Our quest for challenge and entertainment has sunk to a new low… we are attempting a jigsaw with no picture.
We found three bags of pieces, all labelled ‘David’s jigsaw’ and are having a go at putting it together. But neither of us know what picture we are creating. We don’t know its dimensions, we don’t know if there ever was a missing 4th bag of pieces….?
We know nothing except the small fragmented pieces we have before us.
We stare at each one intently, scouring it for clues as to its purpose and position in the greater picture.
If this isn’t a metaphor for life … I don’t know what is! Our days are the fragments of our experience, each one eventually taking its place in the whole story of our life but each of us is creating a whole without a picture to follow.
In one way this good, it leaves open exciting possibilities – who knows what might emerge, life would be awfully dull if we knew exactly what was going to unfold and when. In another way this is profoundly scary: we might find we are working with a ‘decade of days’ less than everyone else, we might find a whole pile of unexpected black pieces hard to piece together and, anyway, who wants a ‘black hole’ in the puzzle that is their life?
I can hear my mother’s voice in my head as I type these thoughts ‘My life is but a weaving between my Lord and I…’ one of her favourite and oft quoted poems, with the line ‘the dark threads are as needful in the pattern he has planned’ and ending with the idea that only God sees the picture, we only get to see the messy reverse side of the embroidery.
I’m not so sure these days that I hold such a pre-determined theological position ( eg ‘everything happens for a reason’) I’m much more of the view that ‘stuff happens’ and we get to choose to make the best of it or not.
I am however confident that God is still a presence at my side, who knows the puzzle that my life is to me. He knows how very much I’d like the pieces to make sense, how very much I’d like to know what bit I’m working on next and what is meant to be emerging.
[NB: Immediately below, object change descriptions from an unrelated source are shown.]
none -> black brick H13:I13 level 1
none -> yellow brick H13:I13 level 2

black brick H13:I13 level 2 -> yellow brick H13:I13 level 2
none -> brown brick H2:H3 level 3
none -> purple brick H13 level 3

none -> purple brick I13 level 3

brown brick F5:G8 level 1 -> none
The truth is God does not leave me (or you or anyone) without a picture as a guide for our lives. It’s a great picture but hazy on details. So what IS this pictuer? What are our lives meant to look like? They are meant to look like loving God and loving our neighbour.
‘But what dimension will my life be?’ we cry and ‘Where will I live? What will I do? And will I ‘succeed’? (whatever ‘success’ means?) These are all the close up details that deeply preoccupy us day by day as we hold up the puzzle piece of this day or this set of circumstances and we try so hard to make a picture emerge.
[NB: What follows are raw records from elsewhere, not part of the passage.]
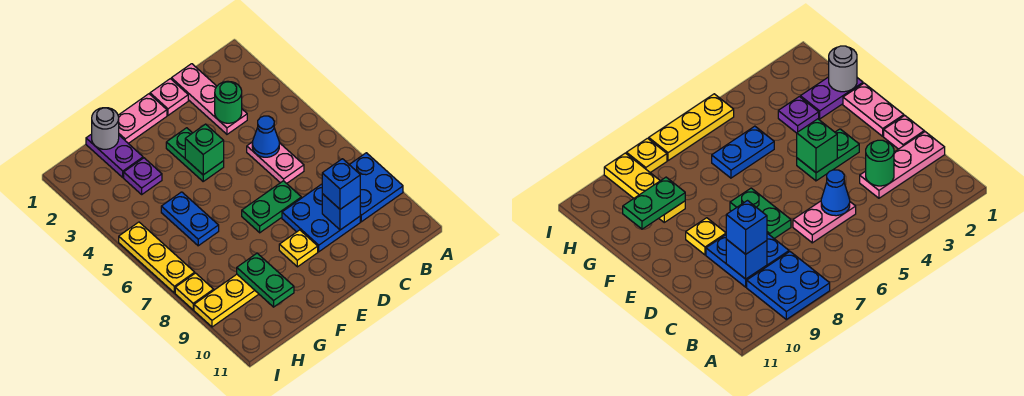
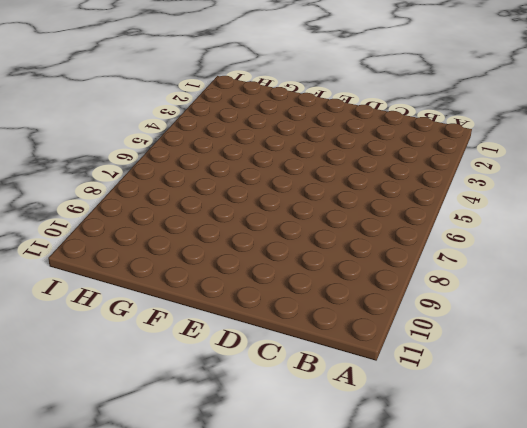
none -> blue plate A8:B9 level 1
none -> pink plate C1:C3 level 1
none -> pink plate C5:C6 level 1

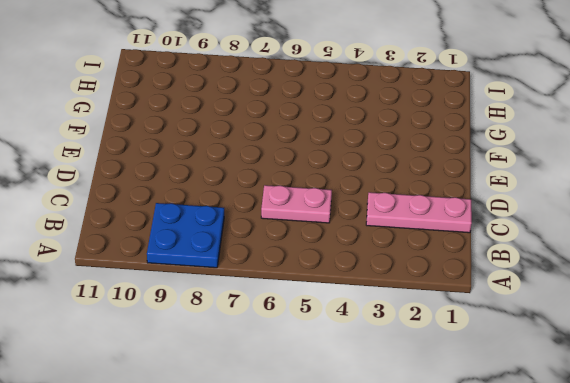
none -> blue plate C8:D9 level 1
none -> pink plate D1 level 1
none -> green plate D7:E7 level 1

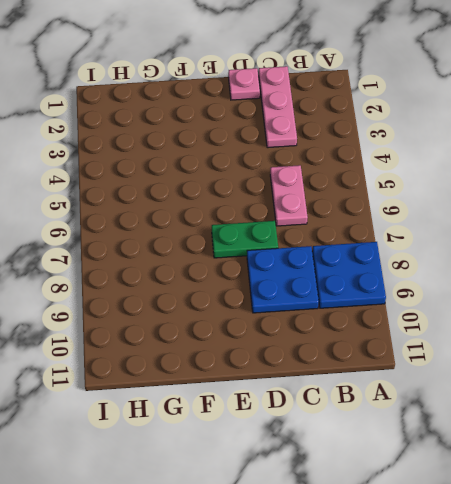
none -> pink plate E1:F1 level 1
none -> green plate E3:E4 level 1
none -> yellow plate E9 level 1

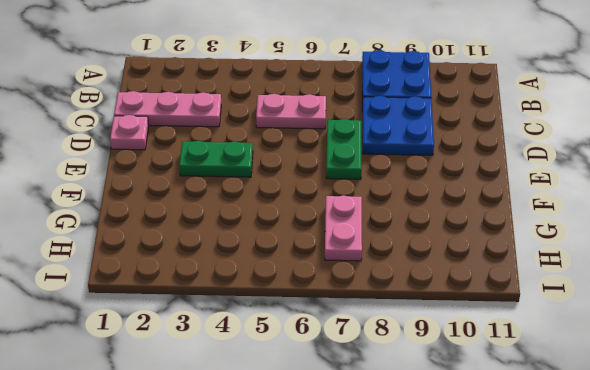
pink plate G7:H7 level 1 -> pink plate E1:F1 level 1
none -> yellow plate E9 level 1
none -> purple plate G1:G2 level 1
none -> purple plate G3 level 1

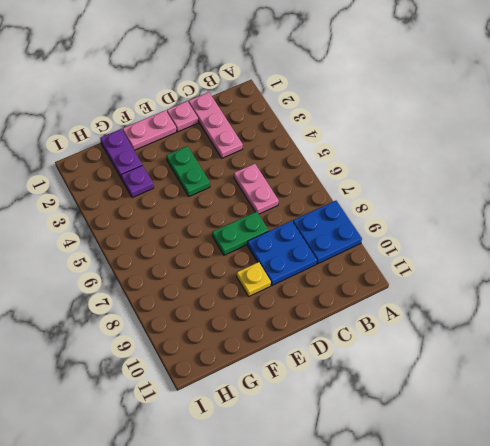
none -> blue plate G5:G6 level 1
none -> yellow plate G9:I9 level 1
none -> yellow plate I5:I7 level 1

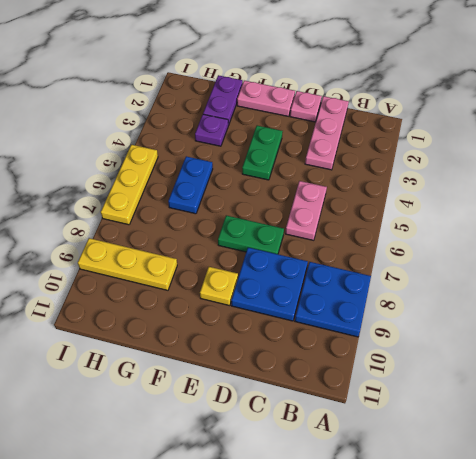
none -> yellow plate I8 level 1
none -> green round brick C3 level 2
none -> blue cone C5 level 2

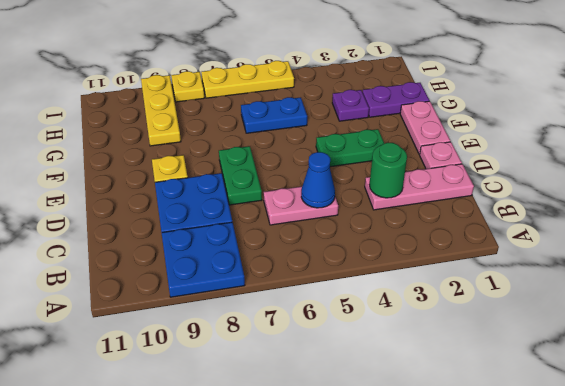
none -> blue brick C9 level 2
none -> green brick E4 level 2
none -> grey round brick G1 level 2

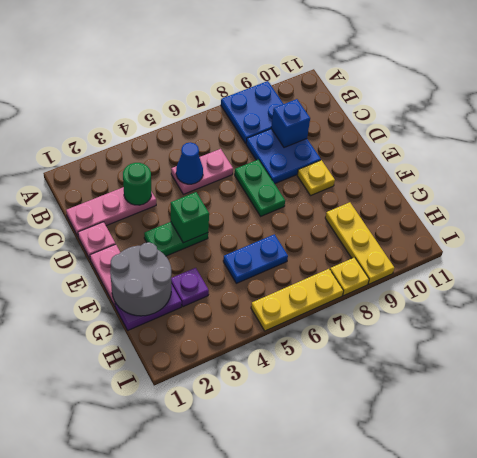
grey round brick F1:G2 level 2 -> grey round brick G1 level 2
none -> green plate G9:G10 level 2
none -> blue brick C9 level 3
Do any of those dimensions matter? I think that if we attend to the instruction to love God and neighbour, then everything else is detail: detail that can be worked out as we go along. We might be ‘here’, we might be ‘there’, we might ‘*do this’ or ‘*do that’ (*substitute your own confusing options!).
If we are going to be content with whatever emerges (unexpected changes, black holes, missing pieces) then there is only one dimension worth contemplating (and I use that word contemplating very deliberately: contemplating, sitting with, being with, not questioning, not wrestling with, not measuring… ) and that is the dimension of the love of God.
St Paul prays in Ephesians that we might grasp ‘how wide, long, high and deep is the love of Christ’ and then he adds (non-sensically) ‘that we might know this love that surpasses knowledge’. How can we know something unknowable? The answer is that you cannot know its entirety but you can know deeply and inwardly however much you choose to open your heart to receive…. In the same way that you cannot ‘know’ the Pacific Ocean but could still float in one tiny part of it.
PS This blog post now has a hilarious postscript, (before I even got to publish it). David has now found the image of our jigsaw puzzle and printed off a copy.
(As he showed it to me, I laughed and said ‘You’ve just ruined my theological reflection‘. He shrugged, ‘Trust an engineer to provide certainty in an uncertain world’! )
It seems you can find anything on the internet, … but how did he know what he was looking for? He had realised it was a painting and found the artist’s signature on a tiny puzzle piece, then he researched images by that particular artist and came up with this:
There is a ‘whole other theological reflection’ in the notion that our lives only begin to make sense when we discover/trace or recognise the Creator’s signature in some aspect of our being… let him try to get his thieving engineering hands on that one!